15. We ar supposed to use the address side as side "A". However, as has been mentioned, thats not always practicle. What it really ends up being is whatever side the first due rig stops in front of is called side "A".

16. Originally Posted by MEck51
I am not placing blame on you for not knowing and asking here, ...
MEck51,
None taken, none given.
Wasn't a fire school class, and I'll leave it at that.
As said before, public forum. 'Others' may take things the wrong way.

17. Ok, I was taught that where ever the first due sets up is the A side, wether is be in front of the house at the main doorway, or in its back yard, that's the A side. Then you go clockwise from the first due to designate the other sides.

18. Alpha, Bravo, Charlie and Delta.....

Because B, C and D sound alike... and if orders get confused, it turns into a Charlie Foxtrot!

19. ya what he said !!!!!!

20. Originally Posted by CaptainGonzo
Alpha, Bravo, Charlie and Delta.....

Because B, C and D sound alike... and if orders get confused, it turns into a Charlie Foxtrot!

LOL....Charlie Foxtrots

21. Originally Posted by Dave1983
We ar supposed to use the address side as side "A". However, as has been mentioned, thats not always practicle. What it really ends up being is whatever side the first due rig stops in front of is called side "A".
Heh...I always laugh at this setup, in my area we a have a few round, yes circles, houses..so which side becomes the A side, and how do you go about separating A from B and so forth? I doub't this is a popular construction choice around the country, so some of you may be confused.

22. Originally Posted by CaptainGonzo
Alpha, Bravo, Charlie and Delta.....

Because B, C and D sound alike... and if orders get confused, it turns into a Charlie Foxtrot!
A bunch of Bravo Sierra makes for a bad Charlie Foxtrot!

A bunch of Bravo Sierra makes for a bad Charlie Foxtrot!
Don't forget to throw in a few Mike Uniform Tango Tango's in command who don't know their Alpha Sierra Sierra from their Echo Lima Bravo Oscar Whiskey

24. Since I just complete the NIMS-ICS instructor course yesturday I will give it to you right from the book.

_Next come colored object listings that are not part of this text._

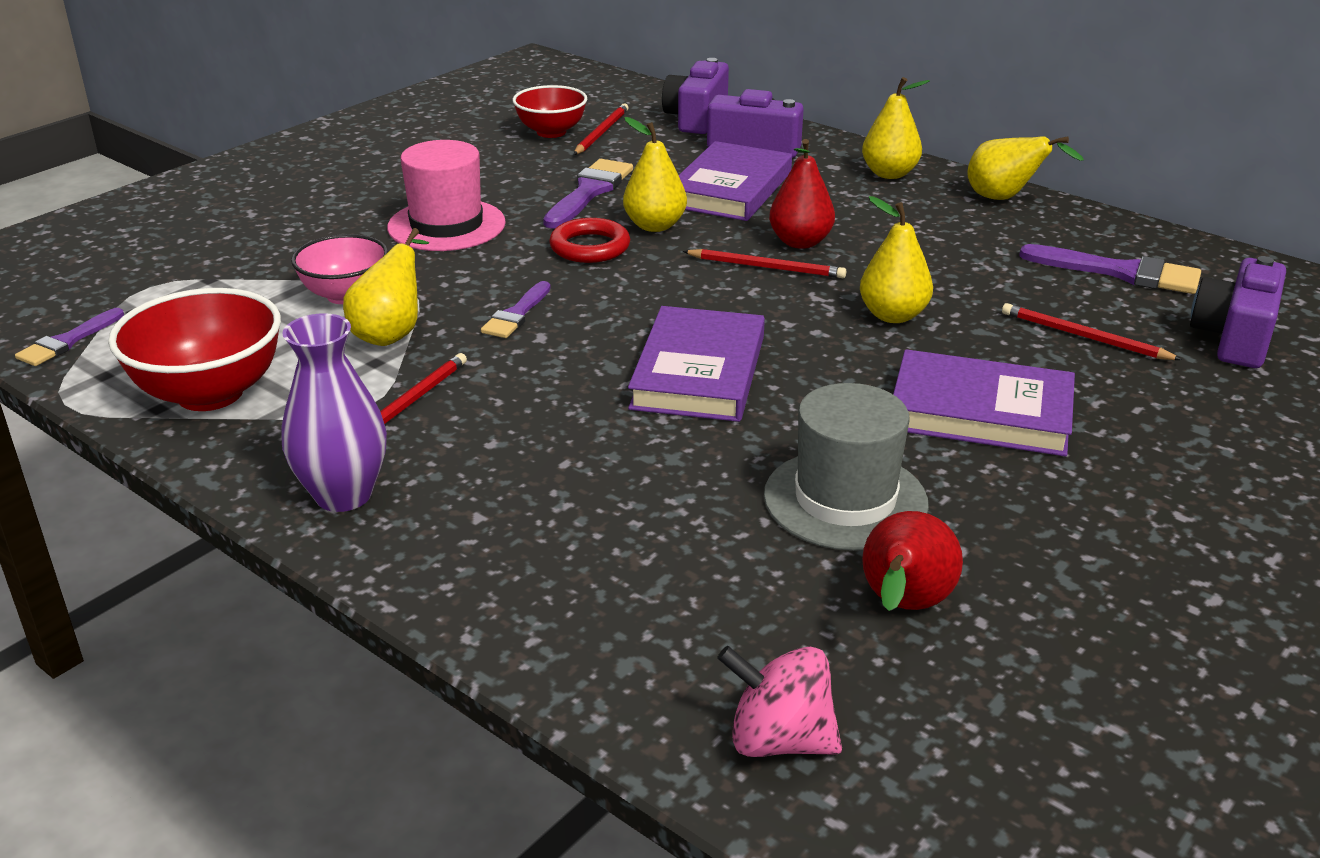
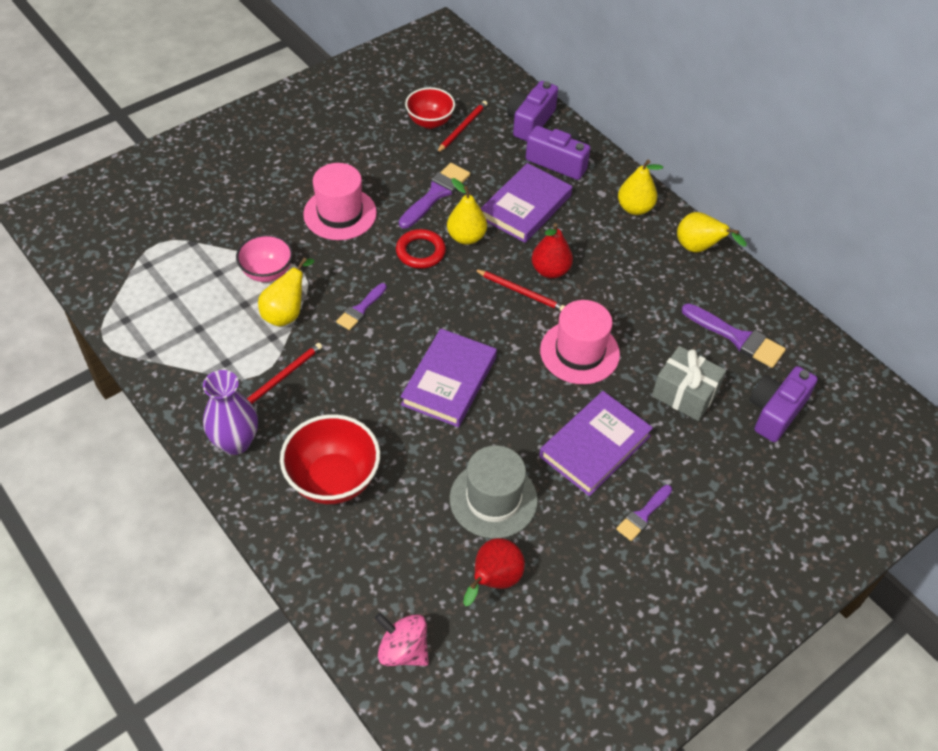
camera: 10 degrees right, 20 degrees up
(68, 341) = (109, 286): purple brush -> purple brush (643, 515)
(210, 393) = (179, 347): red bowl -> red bowl (333, 479)
(893, 315) = (579, 352): yellow pear -> pink hat
(980, 412) = (595, 446): purple book -> purple book turned 75 degrees counterclockwise
(1084, 337) = (685, 393): red pencil -> grey gift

The address side of the building is DIVISION A. It is now manditory that you adopt and train all personel in NIMS, if you want federal money, so that should help clear up confusion on the subject.

25. Originally Posted by LtLarry
Since I just complete the NIMS-ICS instructor course yesturday I will give it to you right from the book. The address side of the building is DIVISION A. It is now manditory that you adopt and train all personel in NIMS, if you want federal money, so that should help clear up confusion on the subject.
What happens when there are no numbers on the building or the building is built at an angle to the road so that two walls are equally facing the road? We even have a building around here that has the front door in the corner of the two walls facing the street. Is the door itself side a? with the wall to its left(when facing it) side b and the wall to its right side e?